Mon coeur est bouleversé. Encore une fois. Une fois de trop ou la bonne ?
J'ai prié un Dieu auquel je ne crois plus. Enfantillage. Je sais qu'il faudra aller, tout simplement, si je veux savoir. Je sais sans savoir. Folie. Affolé,comme ces battements. Prêt à tout.
Je me disais en regardant l'entrée par la fenêtre, suppose qu'elle arrive, là, et dise :« on y va » ?
Qu'est-ce que je fais ? Je pars ?
Non, je dis : « attends »!
Et elle : « non, c'est maintenant ou jamais » !
Je ne sais pas ce que je ferais.
Pourtant, c'est bien la question : tout quitter d'un jour à l'autre.
Emmener les crayons, les carnets...le reste ? Le reste ne compte pas. Une sorte d'effacement. Est-ce vivable à terme ? Je le crois. Je le veux. Faut que je parte.
Il faut bien effacer ce tableau pour y réécrire. Ce tableau froissé, décrépit,où le fond est à refaire.
Imagine : un port comme je les aime et ses bateaux qui vont, qui viennent. Ses bateaux, ses gens, ses vents et ses drames. Import export. Sa poisse et ses grues, ses rues mouillées, ses odeurs de marées. Un entre deux les pieds à terre, les yeux à la mer, allée du soleil et lointain horizon d' une planète ronde, le coeur en va et vient et ses cheveux au portant, voiles d'un sourire alizés.
Au fond du bistrot, une table où écrire à l'oubli du vacarme, à l'ombre d'un plafond bas où se resserre l'intimité de la main à la page ouverte et diffusent les confidences des marins plissés d'embruns.
M'asseoir sur les bancs des Beaux-Arts en me disant que Picasso...

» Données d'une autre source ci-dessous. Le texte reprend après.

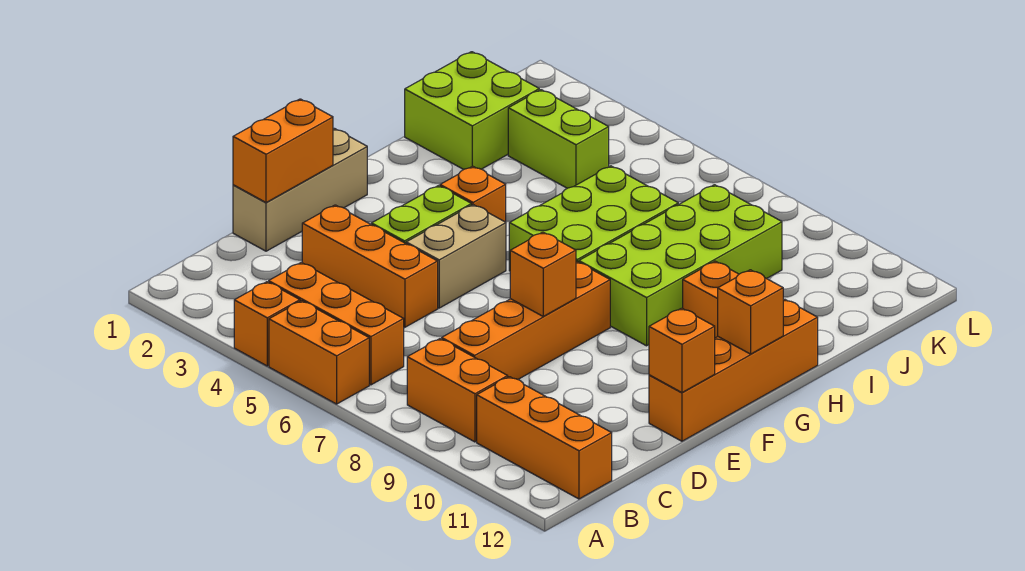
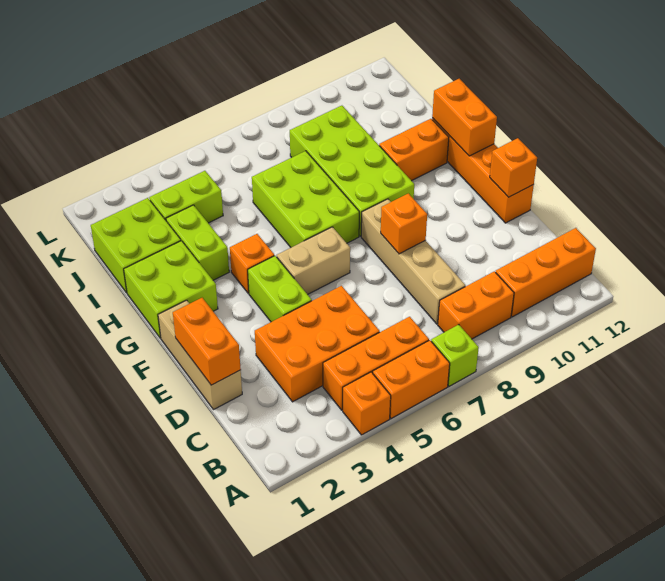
none -> lime brick A7 level 1
orange brick C8:F8 level 1 -> tan brick C8:F8 level 1
orange brick D3:D5 level 1 -> orange brick C3:D5 level 1
tan brick E5:F5 level 1 -> tan brick F5:F6 level 1
none -> lime brick G1:H2 level 1
orange brick G12 level 2 -> orange brick G12:H12 level 2
none -> lime brick H3:I3 level 1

Mais tout cela est l'accessoire,l'habit, le décors.
L'essentiel est indicible. Trésor tenu secret. Dévoilé : mirage évanescent. Retenu: feu nourrissant.
C'est dimanche soir, lundi viendra trop tôt ; les corvées inutiles de la semaine à entretenir l'espoir puisque tout se détruit toujours;laissez-moi rêver.